THEY CALL US MONSTERS

THEY CALL US MONSTERS

(director: Ben Lear; screenwriter: Gabriel Cowan; cinematographer: Nicholas Wiesnet; editor: Eli Despres;  cast: Juan Gamez, Antonio Hernandez, Jarad Nava, Gabe Cowan; Runtime: 82; MPAA Rating: NR; producers: Gabriel Cowan, Sasha Alpert, Ben Lear; BMP Films; 2016)

“The film feels like a well-meaning but inadequate knee jerk response to a problem far bigger than the one offered here.”

Reviewed by Dennis Schwartz

The 27-year-old Ben Lear, son of the legendary TV producer Norm Lear, questions in this liberal documentary whether juvenile offenders (
between 14-17) in California who commit violent crimes should continue to be tried as adults or deserve a second chance. The problem was the filmmaker’s choice of treating the violent juveniles with kid gloves over his superficial argument and his failure to consider what the monstrous acts did to the victims and their families. The film feels like a well-meaning but inadequate knee jerk response to a problem far bigger than the one offered here.

It follows in 2014 three
teenagers-14-year-old Antonio, 16-year-old Juan, and 17-year-old Jarad- behind the walls of The Compound writing in a prison workshop a movie with the disingenuous screenwriter Gabriel Cowan (doing the project as a credit for himself) as they await their trials for first-degree murder and attempted murder. They are lively, tattooed gangbanger street-wise kids, who show no remorse for their crimes. Antonio could care less. Juan, who joined a gang before his 13th birthday as a way to gain respect, and who has been charged with fatally shooting a man three times at point blank range and says, “I really was a monster. I really was.” Jarad left a teenage girl in a wheelchair after a drive-by shooting and isn’t too concerned about her.

Missing from this awkwardly made indulgent film
was the necessary context about the operative of rehabilitation as opposed to society’s right for punishment — like the need to keep violent offenders off the street for obvious reasons.
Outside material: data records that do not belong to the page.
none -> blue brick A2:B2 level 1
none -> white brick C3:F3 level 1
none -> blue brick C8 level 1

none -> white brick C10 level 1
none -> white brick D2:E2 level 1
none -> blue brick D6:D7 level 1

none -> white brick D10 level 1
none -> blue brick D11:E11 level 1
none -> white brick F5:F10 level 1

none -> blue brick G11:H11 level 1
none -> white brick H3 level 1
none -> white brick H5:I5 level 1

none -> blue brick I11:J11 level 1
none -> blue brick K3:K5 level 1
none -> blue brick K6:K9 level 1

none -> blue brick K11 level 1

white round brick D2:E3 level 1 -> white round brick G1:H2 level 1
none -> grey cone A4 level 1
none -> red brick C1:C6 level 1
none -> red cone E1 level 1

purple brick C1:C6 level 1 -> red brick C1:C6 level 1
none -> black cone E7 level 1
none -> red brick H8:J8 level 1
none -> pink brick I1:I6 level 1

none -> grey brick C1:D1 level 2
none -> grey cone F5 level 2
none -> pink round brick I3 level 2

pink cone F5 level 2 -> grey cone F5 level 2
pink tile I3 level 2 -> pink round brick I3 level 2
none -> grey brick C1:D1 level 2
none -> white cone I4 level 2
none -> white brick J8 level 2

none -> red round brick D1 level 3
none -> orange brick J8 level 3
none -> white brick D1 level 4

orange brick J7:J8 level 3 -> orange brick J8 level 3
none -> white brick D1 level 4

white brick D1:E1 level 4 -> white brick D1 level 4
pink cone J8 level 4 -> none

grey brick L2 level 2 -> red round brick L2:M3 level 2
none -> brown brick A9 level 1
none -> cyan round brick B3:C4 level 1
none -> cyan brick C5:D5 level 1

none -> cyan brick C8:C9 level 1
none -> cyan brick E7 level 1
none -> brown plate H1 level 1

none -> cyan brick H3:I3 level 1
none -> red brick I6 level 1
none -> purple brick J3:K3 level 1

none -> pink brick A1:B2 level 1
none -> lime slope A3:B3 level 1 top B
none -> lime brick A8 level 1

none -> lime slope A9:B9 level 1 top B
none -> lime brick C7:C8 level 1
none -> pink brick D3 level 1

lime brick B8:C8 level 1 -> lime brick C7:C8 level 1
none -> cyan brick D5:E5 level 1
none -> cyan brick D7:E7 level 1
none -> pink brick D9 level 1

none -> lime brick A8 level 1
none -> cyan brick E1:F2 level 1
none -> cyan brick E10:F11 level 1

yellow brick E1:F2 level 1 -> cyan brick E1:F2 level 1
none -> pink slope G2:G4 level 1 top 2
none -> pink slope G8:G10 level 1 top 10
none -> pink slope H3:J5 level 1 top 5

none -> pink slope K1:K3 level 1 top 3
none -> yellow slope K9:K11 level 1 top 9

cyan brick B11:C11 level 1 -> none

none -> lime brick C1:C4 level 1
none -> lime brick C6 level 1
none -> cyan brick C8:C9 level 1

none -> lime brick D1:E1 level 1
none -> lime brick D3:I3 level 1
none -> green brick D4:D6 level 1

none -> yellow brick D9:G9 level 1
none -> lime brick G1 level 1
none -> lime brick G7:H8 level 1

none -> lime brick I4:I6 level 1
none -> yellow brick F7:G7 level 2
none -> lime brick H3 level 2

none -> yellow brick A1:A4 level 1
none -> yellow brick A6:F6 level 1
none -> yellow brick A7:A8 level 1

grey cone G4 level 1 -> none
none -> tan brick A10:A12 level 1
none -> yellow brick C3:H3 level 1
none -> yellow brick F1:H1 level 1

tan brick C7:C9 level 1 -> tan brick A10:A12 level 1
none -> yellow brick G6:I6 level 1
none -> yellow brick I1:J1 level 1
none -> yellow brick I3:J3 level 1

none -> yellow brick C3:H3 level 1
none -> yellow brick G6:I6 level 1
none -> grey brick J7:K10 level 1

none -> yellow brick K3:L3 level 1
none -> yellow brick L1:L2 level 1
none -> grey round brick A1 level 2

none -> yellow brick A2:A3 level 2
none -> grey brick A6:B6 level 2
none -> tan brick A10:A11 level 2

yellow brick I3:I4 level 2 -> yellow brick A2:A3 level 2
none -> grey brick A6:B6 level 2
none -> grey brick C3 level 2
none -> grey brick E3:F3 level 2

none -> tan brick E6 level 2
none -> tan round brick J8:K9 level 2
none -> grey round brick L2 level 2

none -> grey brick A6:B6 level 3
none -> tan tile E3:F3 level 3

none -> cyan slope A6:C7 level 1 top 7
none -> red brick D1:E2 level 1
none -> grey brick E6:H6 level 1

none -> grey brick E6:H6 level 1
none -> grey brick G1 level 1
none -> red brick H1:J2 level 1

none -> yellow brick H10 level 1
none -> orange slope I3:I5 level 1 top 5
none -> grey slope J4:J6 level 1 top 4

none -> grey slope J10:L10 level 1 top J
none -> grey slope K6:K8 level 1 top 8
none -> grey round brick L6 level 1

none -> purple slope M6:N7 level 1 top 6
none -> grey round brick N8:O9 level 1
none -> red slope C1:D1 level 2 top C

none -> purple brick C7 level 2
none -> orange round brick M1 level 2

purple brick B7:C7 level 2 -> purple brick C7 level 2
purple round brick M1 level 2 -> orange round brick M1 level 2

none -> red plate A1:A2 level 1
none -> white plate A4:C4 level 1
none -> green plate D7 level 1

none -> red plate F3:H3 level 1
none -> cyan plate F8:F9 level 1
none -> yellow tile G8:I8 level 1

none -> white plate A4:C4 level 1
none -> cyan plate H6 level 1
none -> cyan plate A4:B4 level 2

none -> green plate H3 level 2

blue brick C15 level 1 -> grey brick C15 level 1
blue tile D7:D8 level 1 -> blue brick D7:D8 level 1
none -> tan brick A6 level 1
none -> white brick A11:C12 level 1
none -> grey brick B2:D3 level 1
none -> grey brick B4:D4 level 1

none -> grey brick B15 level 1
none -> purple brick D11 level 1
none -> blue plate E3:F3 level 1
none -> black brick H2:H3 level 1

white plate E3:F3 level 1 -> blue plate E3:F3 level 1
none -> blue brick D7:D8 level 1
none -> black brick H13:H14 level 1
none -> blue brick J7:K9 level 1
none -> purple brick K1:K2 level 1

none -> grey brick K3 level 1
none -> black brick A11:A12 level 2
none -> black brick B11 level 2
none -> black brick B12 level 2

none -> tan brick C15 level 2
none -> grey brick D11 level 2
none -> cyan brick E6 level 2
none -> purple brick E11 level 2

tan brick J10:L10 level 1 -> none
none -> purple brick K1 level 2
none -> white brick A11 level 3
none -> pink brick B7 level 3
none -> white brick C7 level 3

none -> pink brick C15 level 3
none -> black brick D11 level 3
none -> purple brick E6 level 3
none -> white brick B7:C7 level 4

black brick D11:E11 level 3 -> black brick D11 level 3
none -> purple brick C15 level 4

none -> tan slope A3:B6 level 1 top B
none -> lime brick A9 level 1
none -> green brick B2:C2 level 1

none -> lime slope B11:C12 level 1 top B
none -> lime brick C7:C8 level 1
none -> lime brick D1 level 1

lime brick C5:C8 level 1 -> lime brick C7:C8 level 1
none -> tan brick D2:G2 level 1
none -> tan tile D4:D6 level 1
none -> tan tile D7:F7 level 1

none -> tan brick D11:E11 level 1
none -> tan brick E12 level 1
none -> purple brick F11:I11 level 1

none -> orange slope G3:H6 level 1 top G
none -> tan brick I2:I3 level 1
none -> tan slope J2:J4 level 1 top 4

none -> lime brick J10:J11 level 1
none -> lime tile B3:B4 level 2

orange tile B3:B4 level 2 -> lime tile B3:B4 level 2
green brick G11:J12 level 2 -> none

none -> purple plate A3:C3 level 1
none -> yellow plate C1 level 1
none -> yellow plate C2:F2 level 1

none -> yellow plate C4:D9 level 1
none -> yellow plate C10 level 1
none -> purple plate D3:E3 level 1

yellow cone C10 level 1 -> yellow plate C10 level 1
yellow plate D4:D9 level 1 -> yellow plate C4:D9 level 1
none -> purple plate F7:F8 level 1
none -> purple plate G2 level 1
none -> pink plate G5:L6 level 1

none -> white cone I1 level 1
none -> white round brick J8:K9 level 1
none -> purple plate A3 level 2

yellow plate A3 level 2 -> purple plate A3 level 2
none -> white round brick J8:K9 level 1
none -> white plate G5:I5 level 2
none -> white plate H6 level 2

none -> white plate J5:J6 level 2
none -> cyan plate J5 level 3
Since it was a no brainer that punishment for violent crimes was not a bargaining chip and even if there’s no argument about trying to reform convicts, it was never clear to me what point Lear was trying to make. If
Lear’s argument is that teenagers shouldn’t be locked up for life when you can reform them, he makes a lousy argument for that view when he shows these callous killers without any regrets for their crimes and then wants us to believe doing a screenplay and writing in characters will no longer make them monsters. The film pretends to be insightful, but is not.